KDDIは4月28日,2004年度(2004年4月1日~2005年3月31日)の連結決算を発表した。営業収益は対前年度比2.6%増の2兆9200億円,営業利益は同1.4%増の2962億円,経常利益は同4.3%増の2863億円で,増収増益となった。固定通信事業が減収減益だったものの,携帯電話の「au」事業が前年度に引き続き好調だった。au事業の営業収益は2兆927億円で全体の約7割を占める。

 2005年度は,2月1日から提供開始した直収電話サービス「メタルプラス」を積極的に販売していく。2005年3月末時点の契約数は4万1700回線。出足が鈍い理由を,小野寺正社長は「様々な手続きがある上に不慣れなこともあり,開通数を制限していた」と説明する。現在は契約数が順調に伸びており,4月25日時点で14万回線に増えたという。このペースで契約数を増やしていき,2005年度末には220万回線を目指す。

 メタルプラスの拡販に伴う費用や設備投資への負担は,auの増益分でカバーする計画。2006年度は携帯電話の番号ポータビリティ導入により,au拡販計画へ多額の投資が予想される。2005年度中にメタルプラスを軌道に乗せておき,2006年度に予想されるau事業の減益をカバーする――という青写真を描いて見せた。2005年度通期(連結)の業績は,営業収益が2兆9760億円(対2004年度比560億円増),営業利益が2890億円(同72億円減)の増収減益を予想する。

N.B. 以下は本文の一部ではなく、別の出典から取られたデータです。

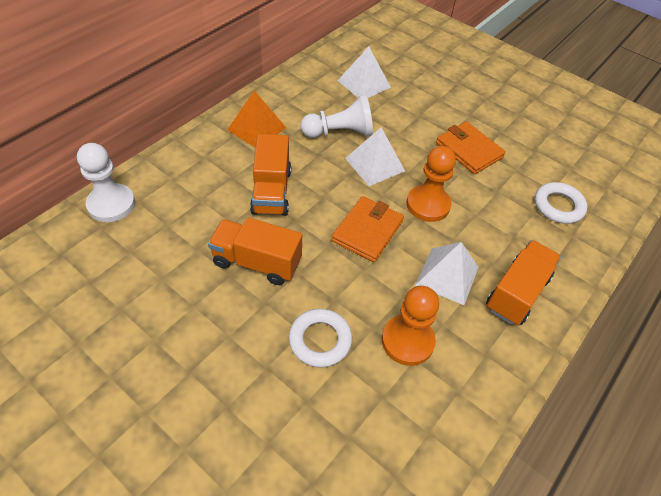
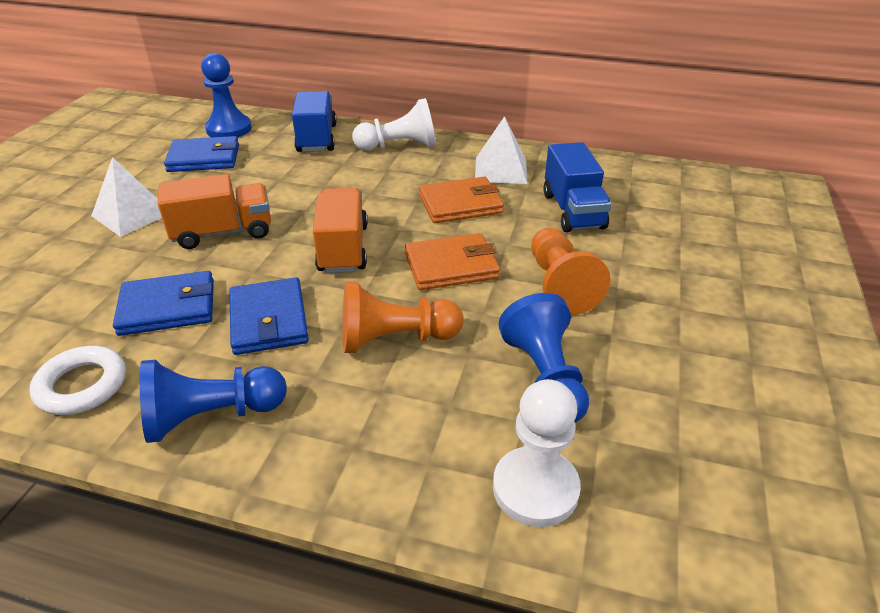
blue pawn: 0 -> 3
blue truck: 0 -> 2
blue wallet: 0 -> 3
orange pyramid: 1 -> 0
orange truck: 3 -> 2
white pyramid: 3 -> 2
white ring: 2 -> 1

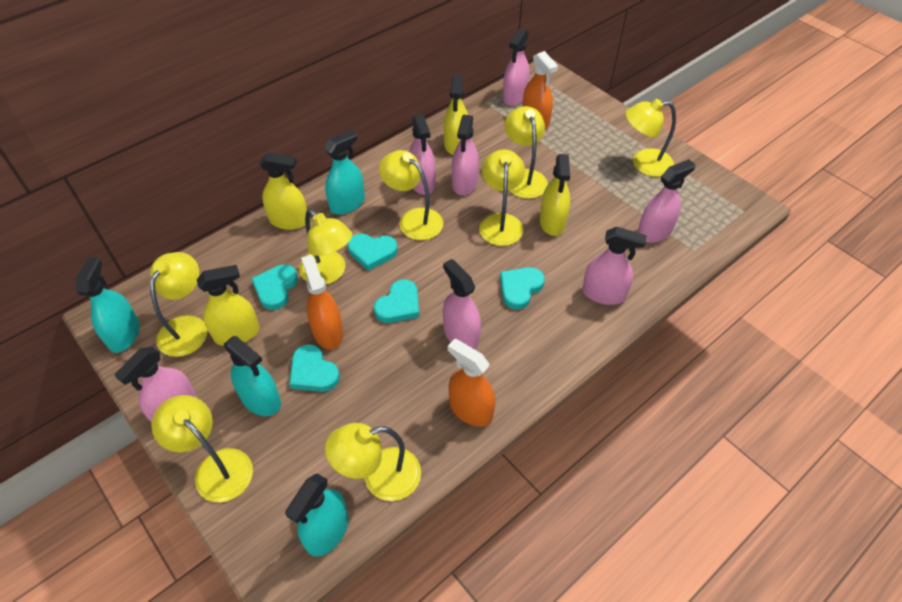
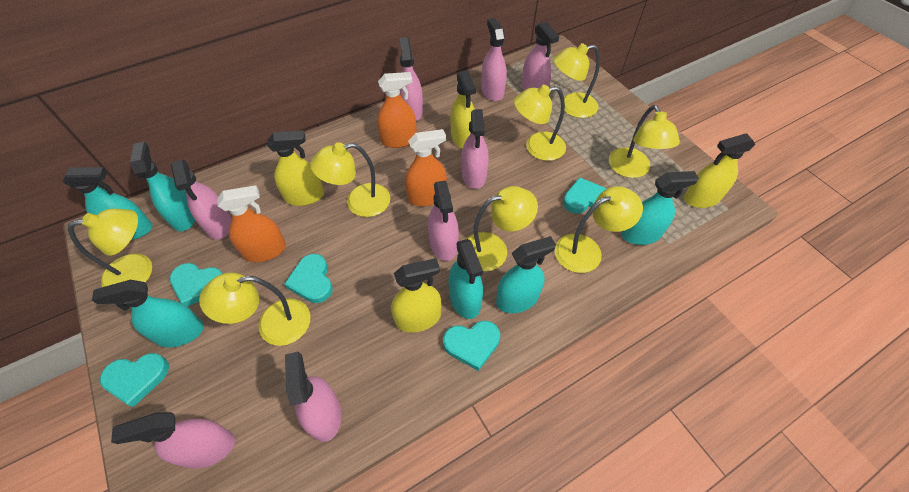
pink spray bottle: 7 -> 8
turquoise spray bottle: 4 -> 6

 このほか,ウィルコムやボーダフォンが相次いで提供を表明した音声定額制の導入に対しては,「(ウィルコムの)加入者間や(ボーダフォンの)家族間の定額であれば,大きな影響を受けるようなものではない。今後考えていかなければならない課題ではあるが,すぐに提供する予定はない」(小野寺社長)とした。また,4月22日に敗訴した接続料をめぐる行政訴訟の判決に対し,「誠に遺憾」としながらも,2005年度の接続料は事後清算が廃止され,NTSコストを段階的に控除していくことになった点などを評価。「一定の成果は得られたということで控訴しない」(小野寺社長)ことを明らかにした。